The Associated Press has joined with Fox News, CNN, ABC, NBC and CBS in a lawsuit against South Dakota over a law forbidding exit polling with in 100 feet of a voting place. South Dakota Secretary of State Chris Nelson says exit polling can impinge on the voting process. The networks say the law violates their first amendment rights. We talk with both sides.
Barack Obama's success in this week's primary contests took place despite an all-out effort by the Clinton campaign to paint him as "elite." Linguist Geoffrey Nunberg describes how the meaning of elite has changed over the years and psychologist Drew Westen explains why being labeled an elitist can be so damaging.

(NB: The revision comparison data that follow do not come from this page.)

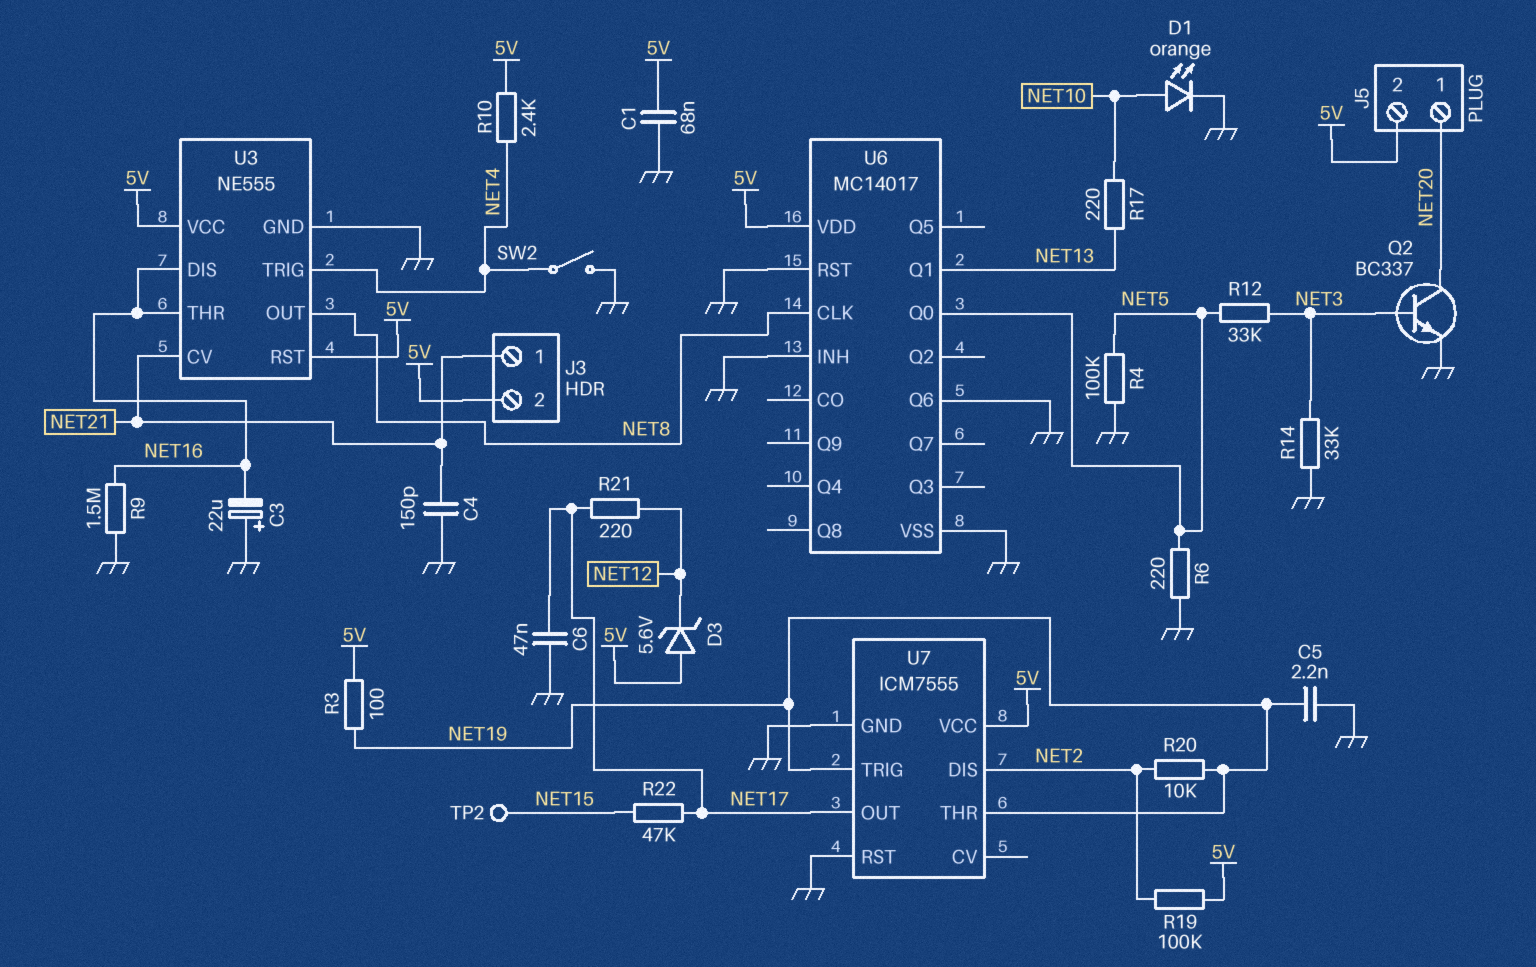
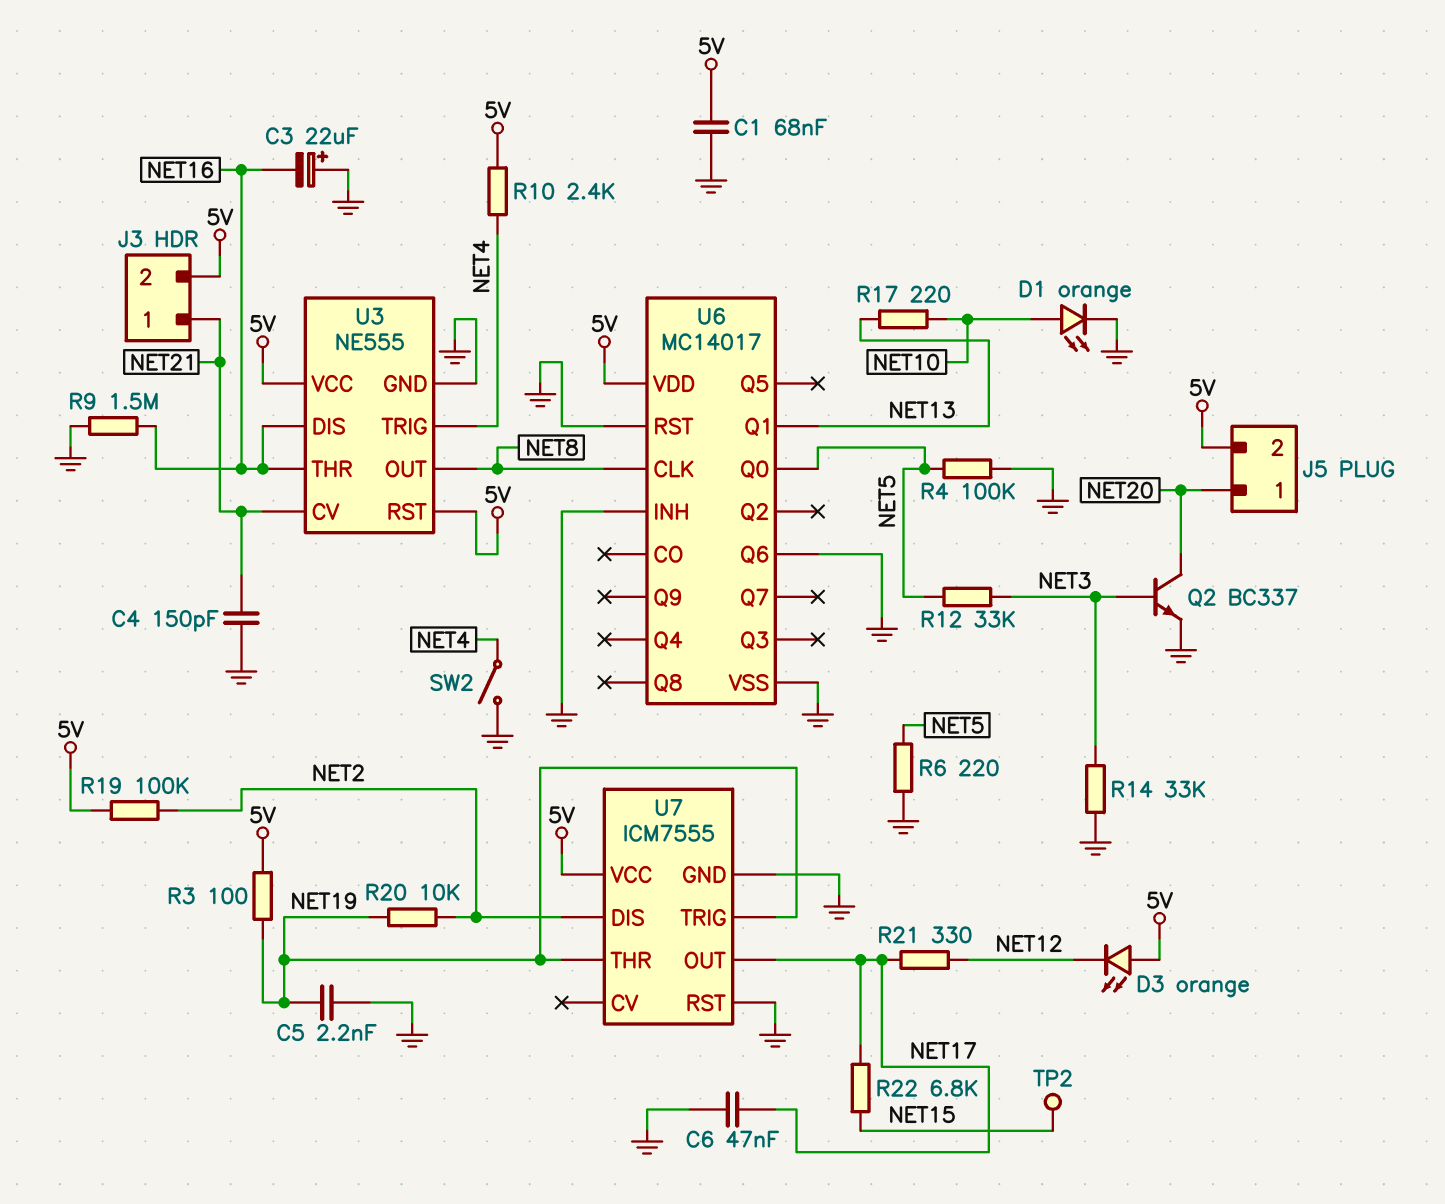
D3: zener 5.6V (A 5V, K NET12) -> LED orange (A 5V, K NET12)
R21: 220 (NET12, NET17) -> 330 (NET12, NET17)
R22: 47k (NET15, NET17) -> 6.8k (NET15, NET17)

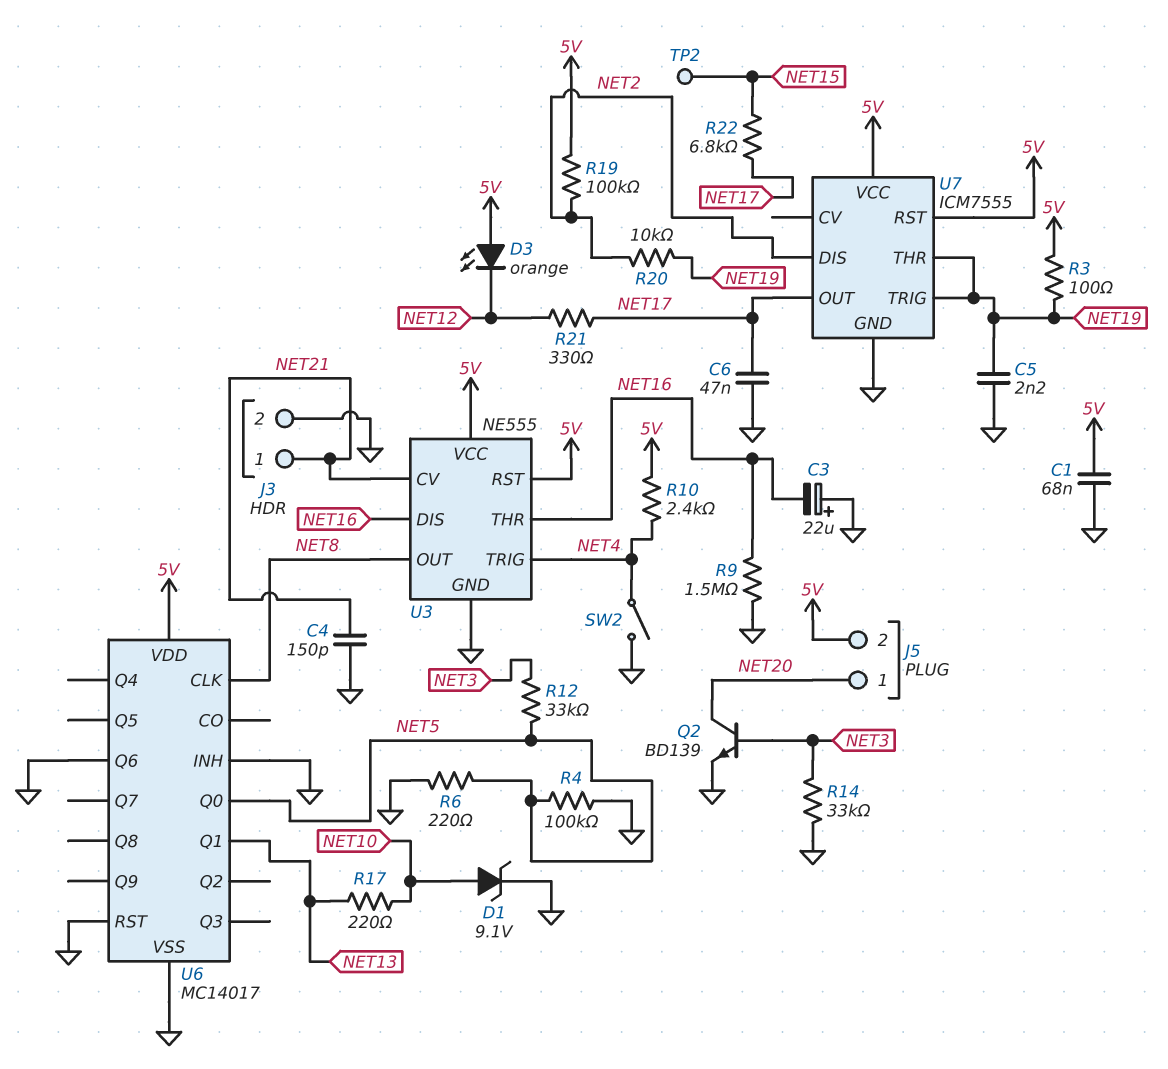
D1: LED orange (A NET10, K GND) -> zener 9.1V (A NET10, K GND)
J3 pin 2: 5V -> GND
Q2: NPN BC337 (B NET3, C NET20, E GND) -> NPN BD139 (B NET3, C NET20, E GND)
U7 pin RST: GND -> 5V

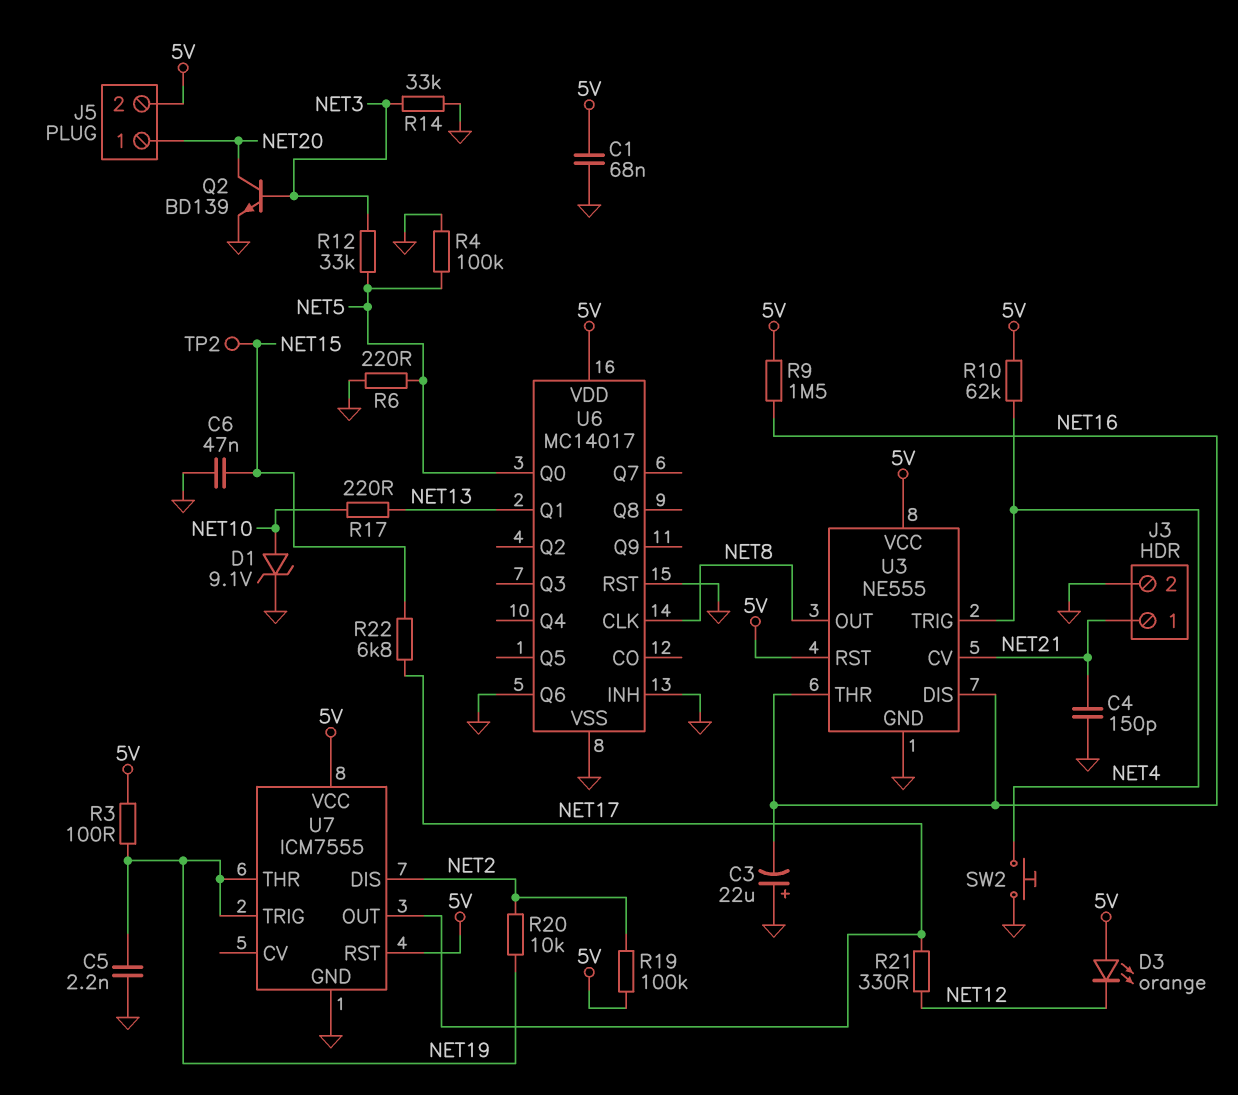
C6: 47nF (GND, NET17) -> 47nF (GND, NET15)
R9: 1.5M (GND, NET16) -> 1.5M (5V, NET16)
R10: 2.4k (5V, NET4) -> 62k (5V, NET4)
SW2: switch (GND, NET4) -> button (GND, NET4)

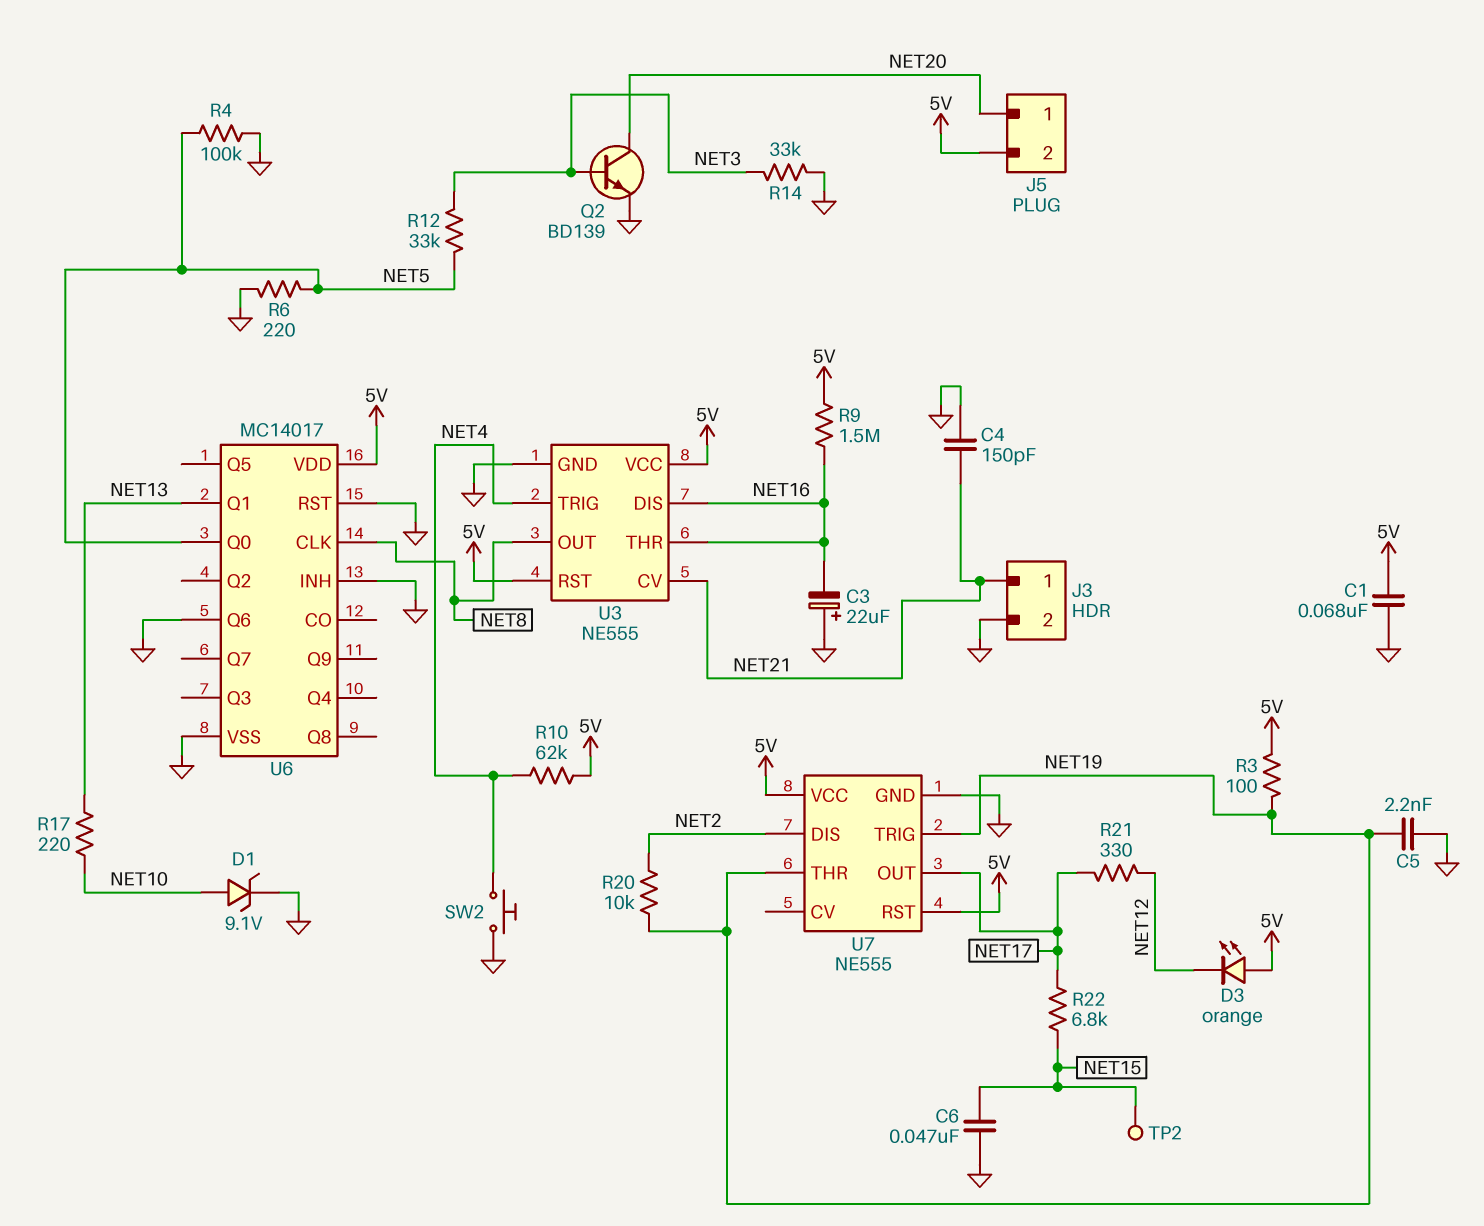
R19: 100k (5V, NET2) -> none
U7: ICM7555 -> NE555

Media were awash with charges this week that ABC News hosted little more than a gossipy game-show masquerading as a debate. Or maybe co-moderator George Stephanopoulos posed important questions that cut to the heart of electibility, as he later claimed. Either way, what did you learn that you'll take to the ballot box? Project for Excellence in Journalism associate director Mark Jurkowitz says that if the goal was to inform voters then ABC largely failed.
For some in the media, the race for the Democratic nomination is effectively over. Most outlets, however, continue to cover every twist and turn as if it all still matters. Slate political reporter Chris Beam, Atlantic associate editor Marc Ambinder and ABC News political director David Chalian weigh in.
For supporters of Hillary Clinton and Barack Obama the candidates' Wikipedia pages have become a key election battleground. The up-to-the-second nature of user-generated, user-corrected content means that an editor’s work is never done. The New Republic's Eve Fairbanks explains the political stakes of wiki-work.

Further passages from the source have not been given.